Similarly, none of the risk factors listed in Art. 122a (3a) (high quality object finance) explicitly refer to environmental risk factors. However, climate and environmental factors (such as energy inefficiency, non-compliance with environmental regulations and laws) could be reflected in some of the proposed criteria (e.g. adequate contractual protections around the value of the asset; testing of technology and design of the asset; all necessary permits and authorisations for the operation of the assets have been obtained).

If no specific reference to environmental risk objectives is included in Article 122a (3a), due diligence requirements could be added to explicitly exclude object finance exposures that are subject to climate and environmental risks from the lower risk weight associated with high quality object finance.
Please refer to our answer to Q11 regarding the potential implementation issues of the due diligence requirements to capture climate change and environmental risk factors.

Q15: Do you consider that further risk differentiation in the corporate, retail and/or other exposure classes would be justified? Which criteria could be used for that purpose? In particular, would you support risk differentiation based on forward-looking analytical tools?

Any differentiated treatment would need to be based on empirical evidence on risk differentials between different exposure classes. Although risk differentiation based on forward looking tools (such as scenario analysis) could be helpful, our view is that Pillar 2 would be a more suitable place to use those tools than Pillar 1.

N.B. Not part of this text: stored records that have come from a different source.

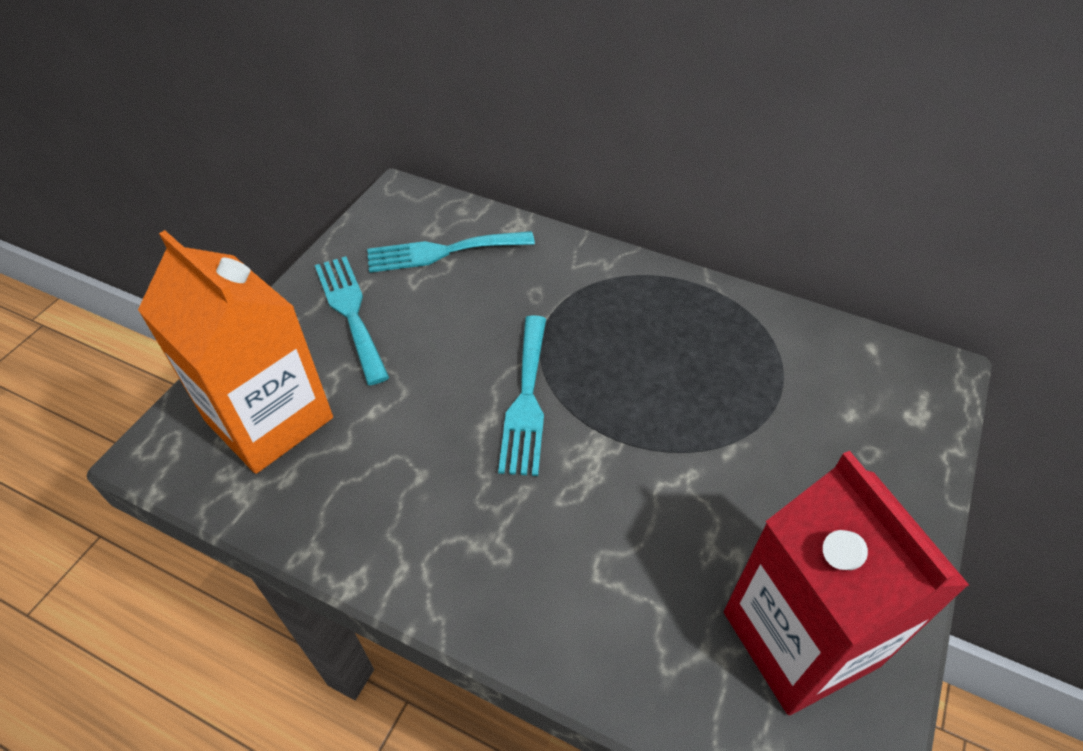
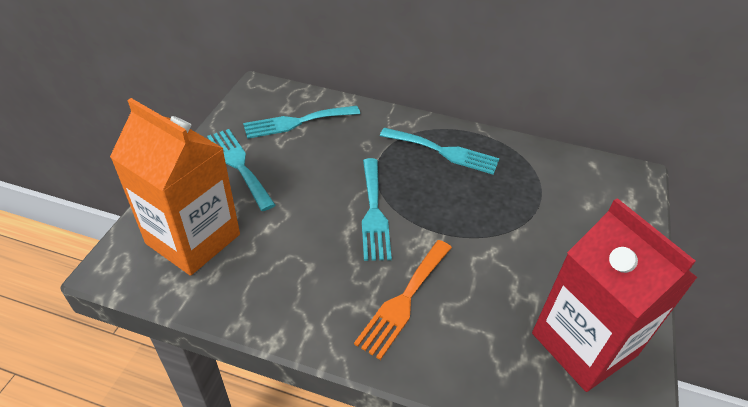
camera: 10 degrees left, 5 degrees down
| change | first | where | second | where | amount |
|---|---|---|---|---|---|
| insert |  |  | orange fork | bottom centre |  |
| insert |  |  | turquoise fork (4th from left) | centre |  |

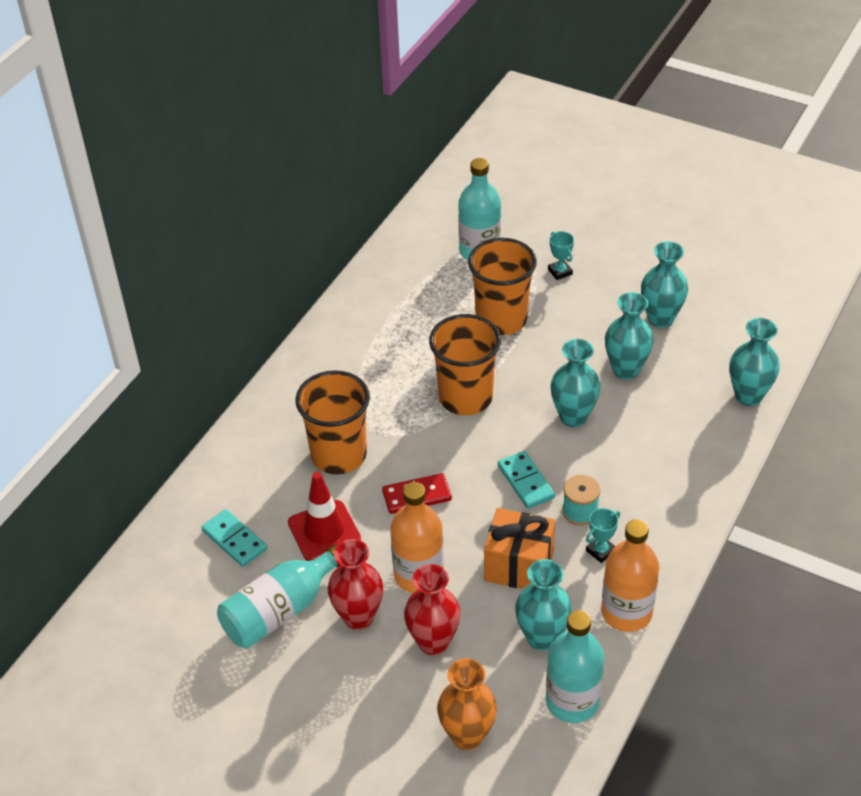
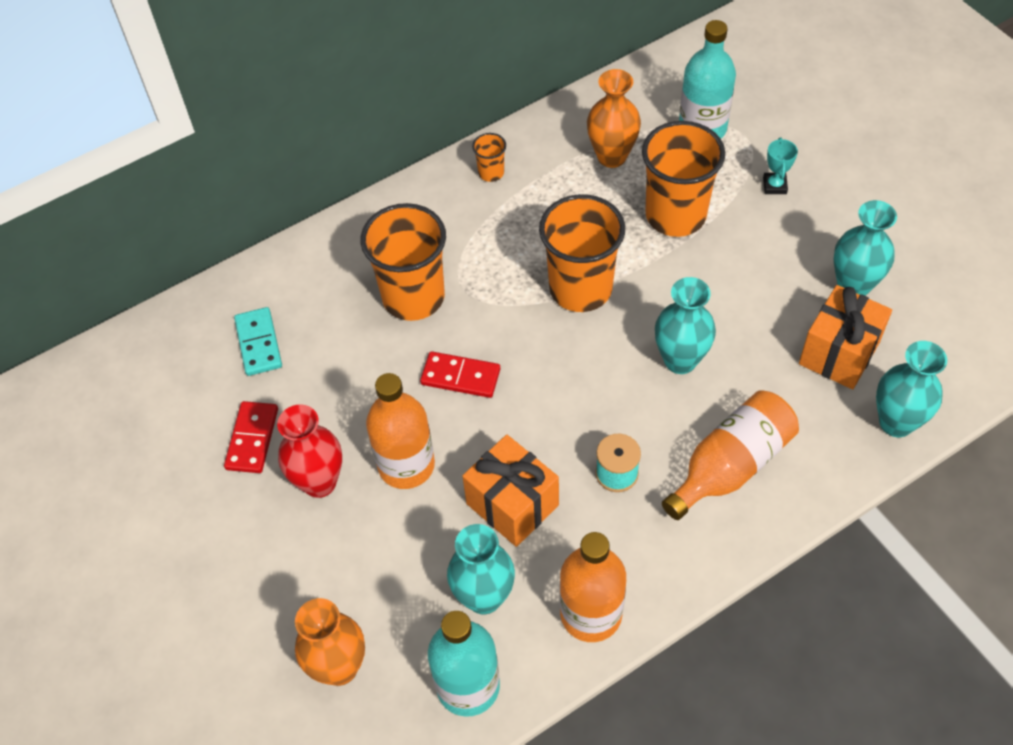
camera: 30 degrees right, 10 degrees up
| change | first | where | second | where | amount |
|---|---|---|---|---|---|
| replace | turquoise bottle (1st from left) | bottom left | red domino (1st from left) | middle left |  |
| insert |  |  | orange cup (2nd from left) | top centre |  |
| insert |  |  | orange vase (2nd from left) | top centre |  |
| insert |  |  | orange bottle (3rd from left) | middle right |  |
| insert |  |  | orange gift (2nd from left) | middle right |  |
| delete | red traffic cone | centre |  |  |  |
| delete | red vase (2nd from left) | bottom centre |  |  |  |
| delete | turquoise domino (2nd from left) | centre |  |  |  |
| delete | turquoise trophy (2nd from left) | bottom right |  |  |  |
| delete | turquoise vase (3rd from left) | middle right |  |  |  |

Q16: Do you have any other proposals on integrating environmental risks within the SA framework?

As pointed out in our answers to Q8 and Q11, some further EU initiatives to ensure the transparency and consistency of the integration of climate change and environmental risk factors into external credit rating methodologies would be welcome, given the implications for the SA-CR risk weights and for the calculation of the output floor for IRB banks in the future CRR3 regime.

Q17: What are your views on the need for revisions to the IRB framework or additional guidance to better capture environmental risks? Which part of the IRB framework is, in your view, the most appropriate to reflect environmental risk drivers?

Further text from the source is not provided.